The workers, normally among the park’s most trusted, are authorized to print free tickets for patrons who complain of bad experiences--a rained-out parade, say, or lost passes.
They deny charges that they supplied co-workers and friends with the passes, and say Walt Disney Co. officials have refused to disclose any evidence against them or make available documents that could exonerate them. At least one has sued for wrongful dismissal.
Disneyland executives defended their investigation and the firings late last year as appropriate.
The employees’ stories of heavy-handed treatment echo past claims by some patrons who accused Disney guards of abusing and unfairly detaining them for purported crimes. The employees say they were detained for hours without meals, falsely accused of selling tickets to pay for drugs and accompanied by guards when they visited restrooms and removed their costumes.
Jacqueline Madory, a 16-year employee who had guided Ronald Reagan, Michael Jackson, Barbra Streisand and other notables on tours of the park, said in a lawsuit that she was lured on a pretext to a small, “freezing cold” interrogation room last December.
An operations manager berated her for hours, accusing her of lying, threatening her with criminal prosecution and trying to talk her out of calling a lawyer, she contends in an Orange County Superior Court lawsuit that seeks compensatory and punitive damages for wrongful dismissal, false imprisonment and defamation.
In another case, a state unemployment judge said an employee’s “confession” to taking 15 complimentary tickets, 11 snack coupons and two lost-and-found items was made under duress because “he was interrogated for 6 1/2 hours . . . under threat of arrest.”
Betty G. Leiter, an administrative law judge who reviewed sworn statements from both sides, found that the worker, Gregg Evangelho, presented a “credible denial that he misappropriated anything” and was eligible for unemployment benefits.
Leiter noted that Evangelho was told he had been videotaped as he improperly handed out tickets, but that Disney manager Tom B. Fox later informed him that the investigation report did not mention any such taping.
Madory and Evangelho were among 14 workers questioned at length on Dec. 9 and 10 by investigators looking into unusually high numbers of complimentary tickets that were issued at a guest relations booth outside Disneyland’s entrance from January through April last year.
Seven of the employees were fired Dec. 21, but two were later reinstated, Madory’s lawyer and Evangelho said.
Disneyland spokesman Ray Gomez said no action was taken against the employees until an investigation, “conducted appropriately,” was completed. “We are confident that proper disciplinary actions were taken,” he said.
The allegations of abusive questioning and lengthy detentions are similar to those made by park-goers who charged in a string of lawsuits in the mid-1990s that they were wrongly accused of shoplifting and other crimes.
The cases led to a civil-rights review by federal authorities. No federal charges were filed, and the plaintiffs had mixed results in court, with some winning and some losing their cases. Disney employees say security guards have since been told to go easier on patrons suspected of wrongdoing.

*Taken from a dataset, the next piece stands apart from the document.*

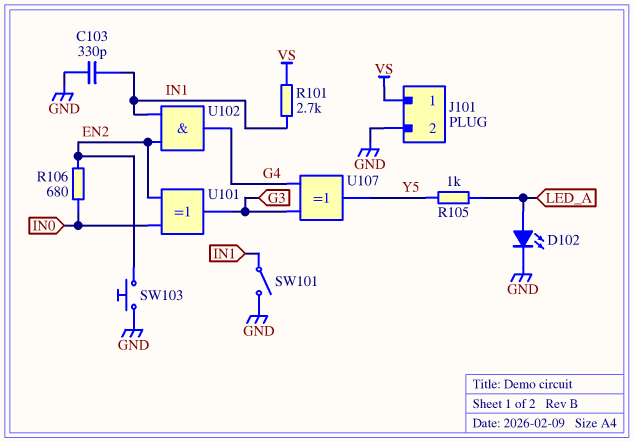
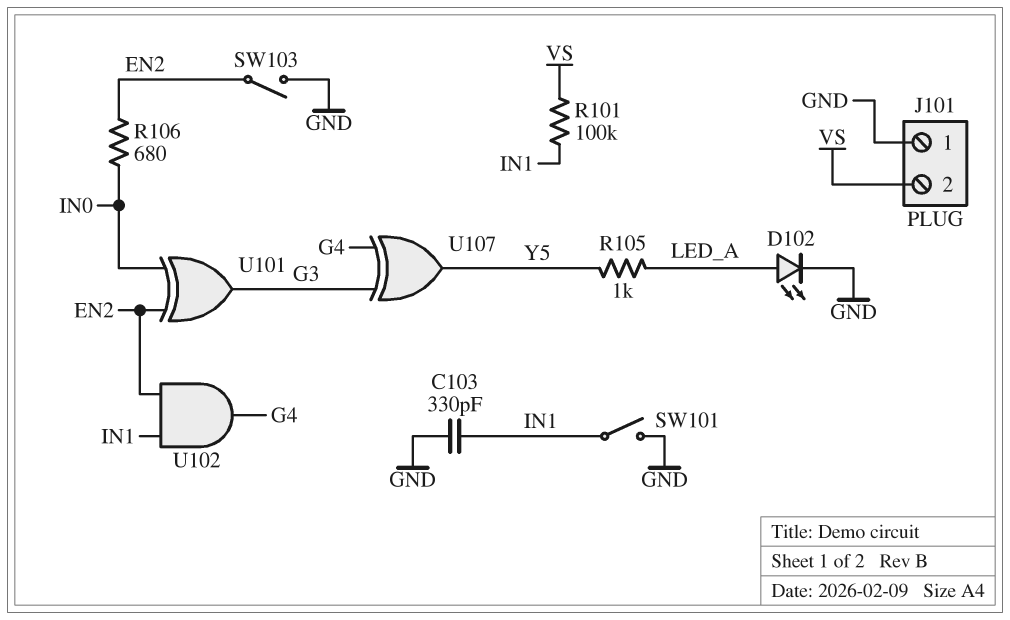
J101 pin 1: VS -> GND
J101 pin 2: GND -> VS
R101: 2.7k (IN1, VS) -> 100k (IN1, VS)
SW103: button (EN2, GND) -> switch (EN2, GND)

Meredith Alford, another fired worker, said she had always blamed the employees and defended the company when allegations of over-aggressive investigations were made. But she changed her mind after her own interrogation in December. The worst part, she said, was when the Disney officials suggested she was selling tickets to raise money for drugs--accusations that Evangelho said also were leveled against him.
“I have never done a drug in my life. I wouldn’t know catnip from pot,” said Alford, an eight-year veteran of Disneyland.